Borong, VoxNTT.com – Upaya memperkuat komitmen bersama lintas sektor sedang digalakan Pemerintah Kecamatan Lamba Leda, Kabupaten Manggarai Timur melalui Unit Pelaksana Tugas Daerah (UPTD) Puskesmas Benteng Jawa.
Sejumlah isu kesehatan, seperti penurunan stunting, peningkatan cakupan imunisasi hingga penguatan pelayanan ibu dan anak di wilayah itu akan menjadi penanganan bersama lintas sektor demi derajat kesehatan masyarakat yang lebih baik.
Tentara Nasional Indonesia (TNI) melalui Komando Rayon Militer (Koramil) 1612-04 Elar turut mengambil peran dan mendukung penuh upaya Pemerintah Kecamatan Lamba Leda menangani sejumlah isu kesehatan tersebut.
Perwakilan Koramil 1612-04 Elar, Serka A. Malik menyampaikan kesiapan penuh pihaknya untuk bersinergi menangani masalah kesehatan, mulai dari penurunan stunting hingga penguatan pelayanan ibu dan anak.

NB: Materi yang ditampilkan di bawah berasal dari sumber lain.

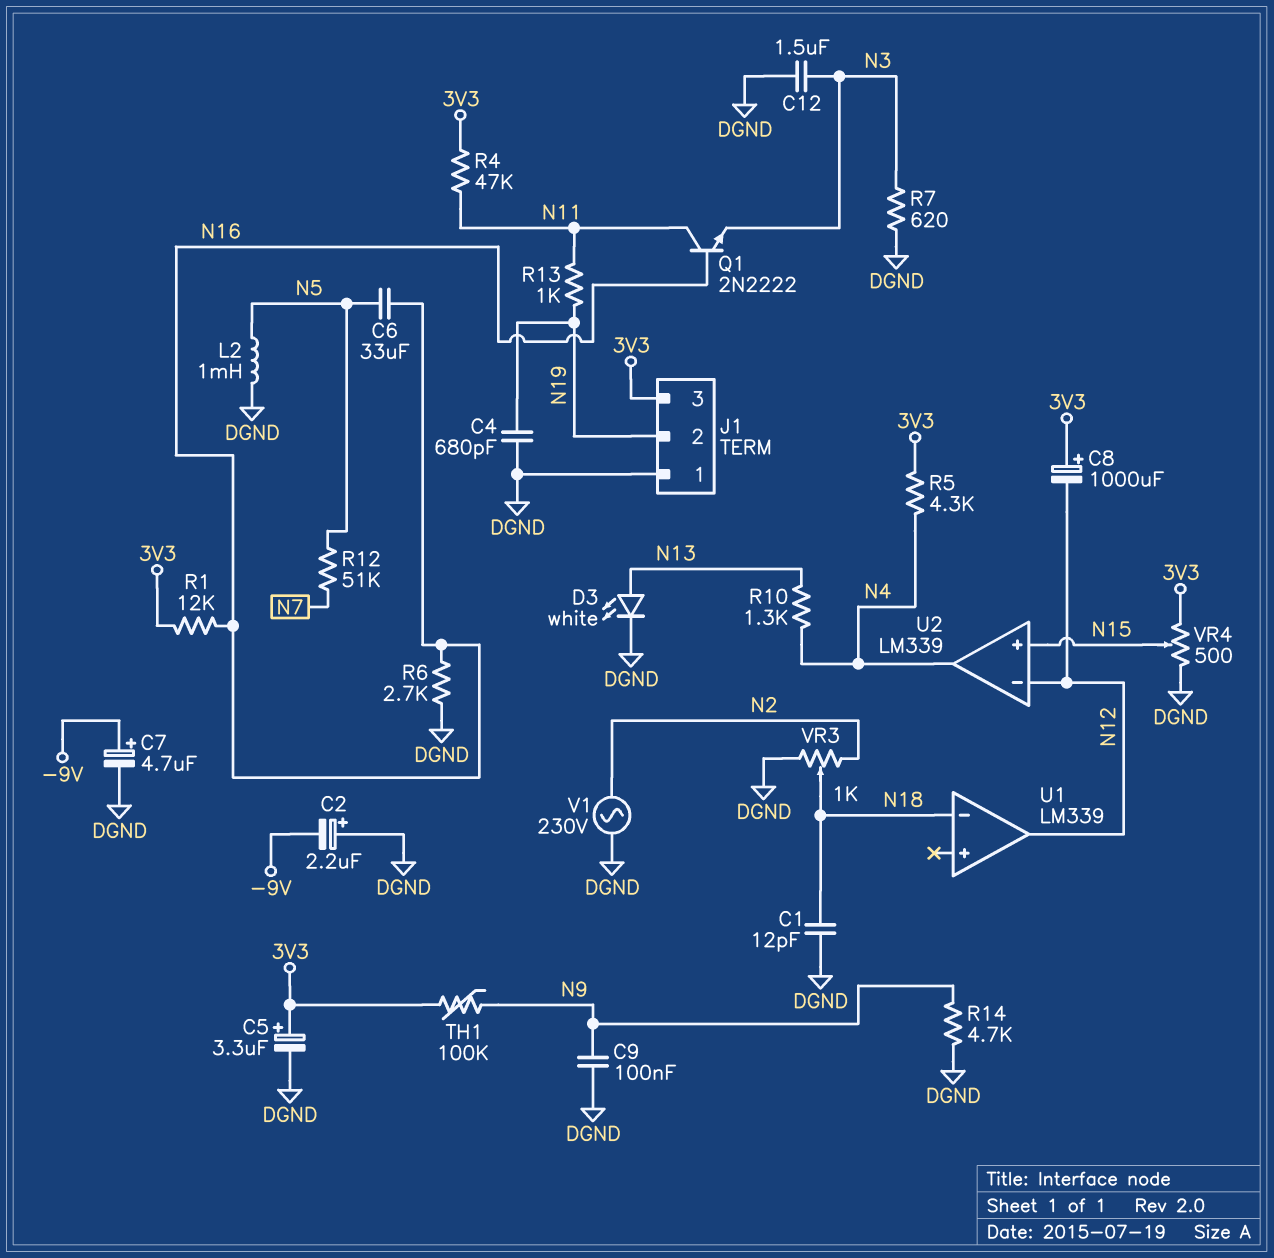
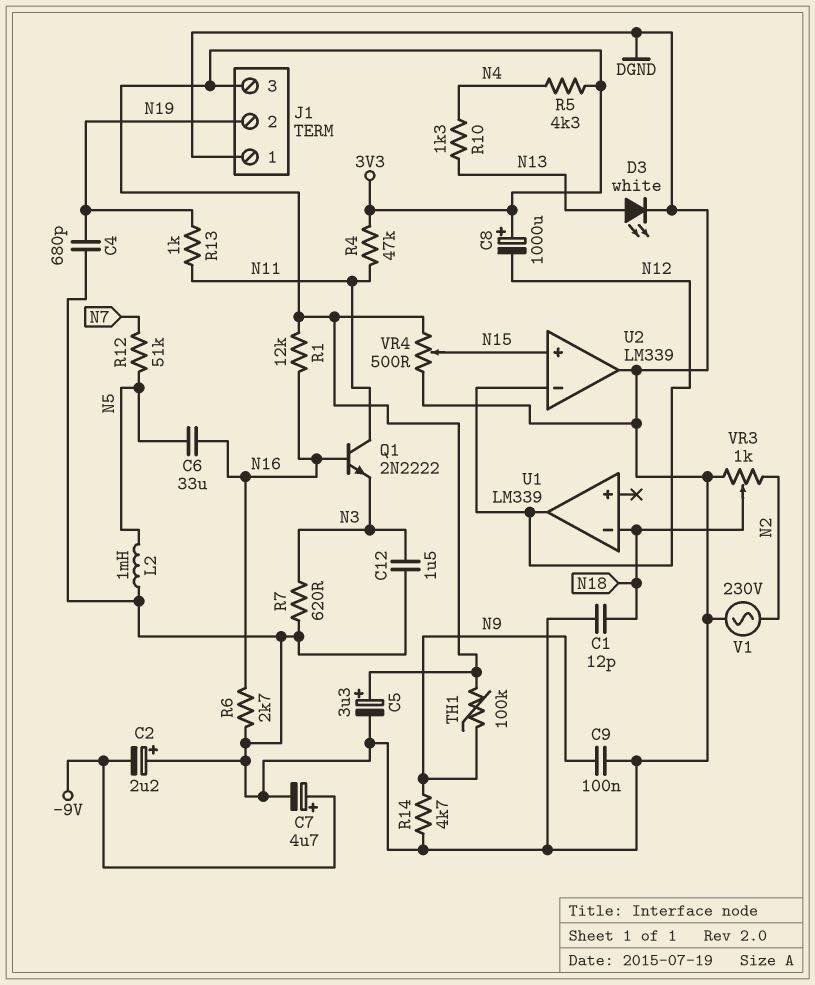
U2 pin out: N4 -> DGND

“TNI mendukung penuh upaya kesehatan dan mendukung penuh program-program Puskesmas Benteng Jawa yang menyentuh langsung kebutuhan warga, seperti stunting,” ujar Serka Malik dalam Rapat Minilokakarya Lintas Sektoral Triwulan yang digelar di Aula UPTD Puskesmas Benteng Jawa, Desa Tengku Leda, Selasa, 7 Oktober 2025.
Pada kesempatan itu Malik menegaskan, TNI akan selalu hadir bersama pemerintah dan masyarakat untuk bersinergi menciptakan lingkungan kesehatan yang baik di Lamba Leda.

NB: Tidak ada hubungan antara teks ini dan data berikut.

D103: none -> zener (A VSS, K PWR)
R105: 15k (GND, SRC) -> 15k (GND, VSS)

Menurutnya, kesehatan adalah pondasi utama stabilitas sosial dan TNI terpanggil untuk ambil bagian.
Camat Lamba Leda, Vitalis Edmundus Buru Lana mengatakan, peningkatan derajat kesehatan masyarakat adalah tanggung jawab kolektif, bukan hanya tanggung jawab para pelayan kesehatan.

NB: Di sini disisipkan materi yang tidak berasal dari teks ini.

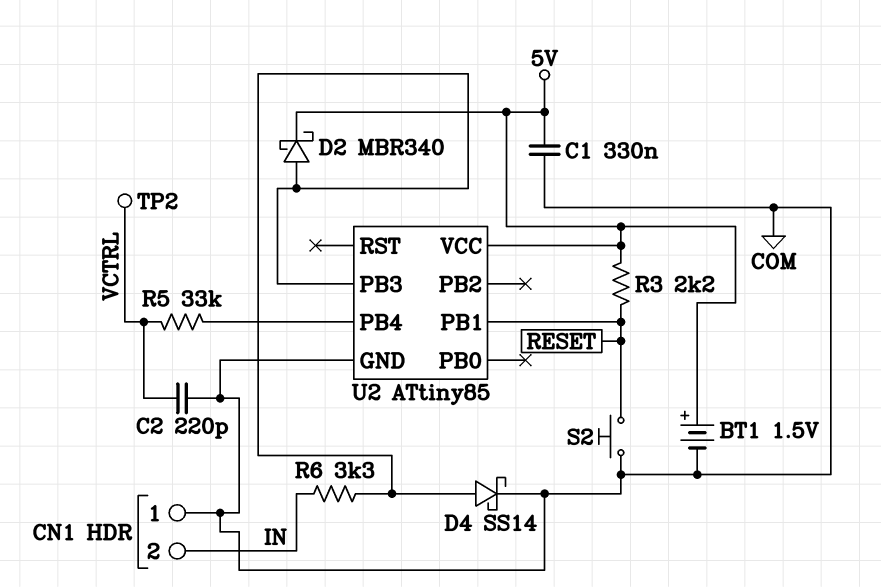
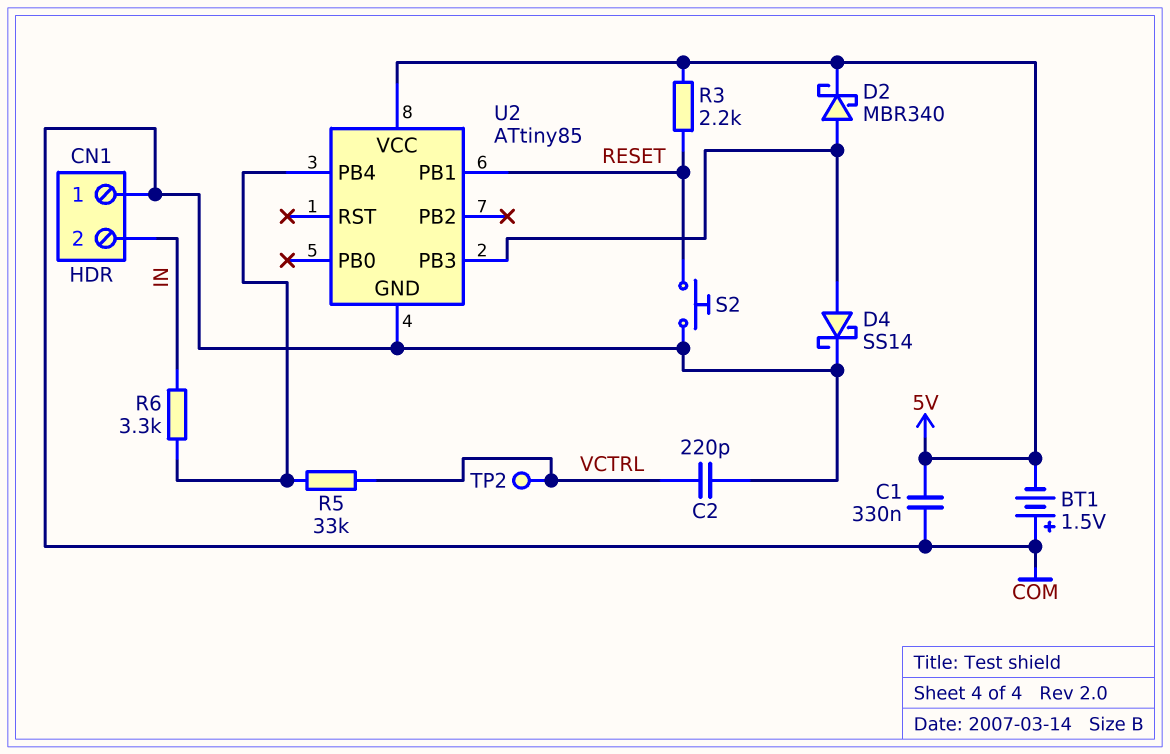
BT1: 1.5V (plus 5V, minus COM) -> 1.5V (plus COM, minus 5V)
R6: 3.3k (IN, U2/PB3) -> 3.3k (IN, U2/PB4)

Rapat Minilokakarya ini, kata dia, merupakan forum strategis agar seluruh stakeholder memahami perannya masing-masing dalam upaya menangani isu stunting, cakupan imunisasi hingga penguatan pelayanan ibu dan anak di Lamba Leda.
“Melalui forum ini saya berharap seluruh stakeholder paham perannya masing-masing, karena hal ini merupakan upaya dan tanggung jawab kita semua untuk membangun masyarakat yang sehat dan tangguh,” ucapnya.
Sementara itu, Kepala UPTD Puskesmas Benteng Jawa, Geradus Hasu berharap, minilokakarya ini dapat melahirkan rekomendasi-rekomendasi nyata agar bisa diimplementasikan di lapangan demi kesejahteraan menyeluruh masyarakat Lamba Leda.
Ia juga sedang menyiapkan langkah strategis yang akan diterapkan ke depan untuk menjawab tantangan pelayanan kesehatan serta capaian kinerja Puskesmas.